しょんぼりとうつむき、力なくつぶやいたディアーナ。痛ましい目でそれを見守っているサッシャである。

「そうだ! お兄様をコッソリ連れ帰れないかな? バッティ!」

「勘弁してください。それはさすがに無理ですわ」

 断られて、またしょんぼりと肩を落とすディアーナ。

 ディアーナは、自分が魔王退治に行こう! と言ったせいでカインは魔王に体を乗っ取られたのだと自責の念に押しつぶされそうになっていた。

「ティルノーア先生は転移魔法を使えばお兄様と魔王様を分離出来るかもしれないって言っていたのよね?」

「そうッスね。なんか、色々難癖付けて却下されてるみたいでしたけど」

「反対されてるの……」

 バッティの言葉に、またうーんとうなりながら考え込むディアーナ。

「私は、ティルノーア先生の提案は良いと思う。本当に出来そうかどうか、危なくないかをもっと掘り下げてちゃんと考え無くちゃだめだけど、ダメっぽい理由があったらそれに対処できる別の方法も用意すればいいんだし」

「その通りだよぉ。

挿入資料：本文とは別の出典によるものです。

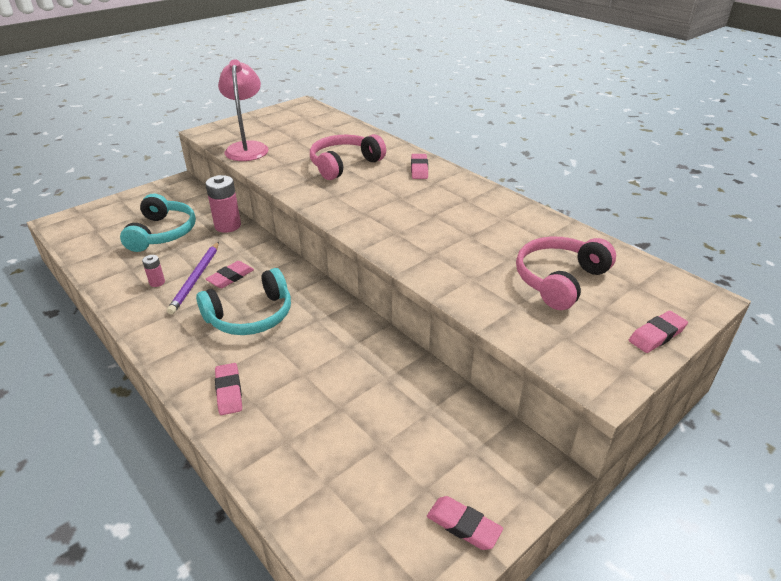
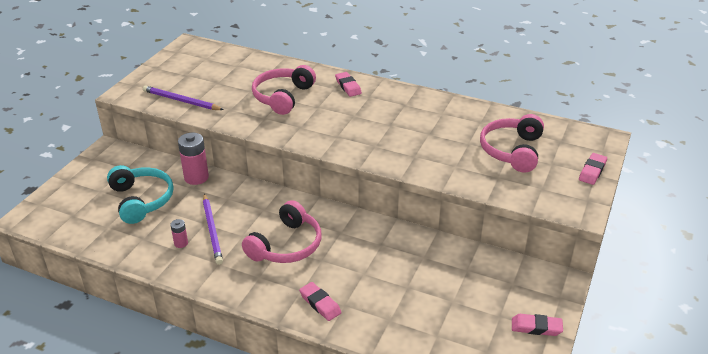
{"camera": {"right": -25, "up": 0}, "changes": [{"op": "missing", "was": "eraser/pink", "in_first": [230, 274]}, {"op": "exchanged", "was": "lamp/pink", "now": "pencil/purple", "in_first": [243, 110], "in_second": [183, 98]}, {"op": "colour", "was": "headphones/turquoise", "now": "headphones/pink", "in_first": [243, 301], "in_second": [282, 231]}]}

ディアーナお嬢様ぁ」

 ノックも無しに、小さく開けたドアからするりとティルノーアが入り込んできた。

「やぁやぁ、そちらの真っ黒なキミは初めましてかなぁ? さっき天井に居たよねぇ?」

「ティルノーア先生!」

 ディアーナは立ち上がってティルノーアに駆け寄った。

「お久しぶりですねぇ、ボクのことちゃんと覚えていてくれて嬉しいですヨ」

「ティルノーア先生! お兄様を助ける方法を一緒に考えて!」

 ティルノーアの魔法使いのローブにしがみつき、ディアーナが一生懸命な顔でティルノーアを見上げてくる。

「エクセレント! ボクに『助けて!』って言うんじゃ無くて『一緒に考えて』って言うのは素晴らしねぇ! さっすがディアーナお嬢様。美少女魔法剣士はそうでなくっちゃね!」

 すがりつくディアーナの肩を優しく叩き、ティルノーアはウィンクを一つして見せた。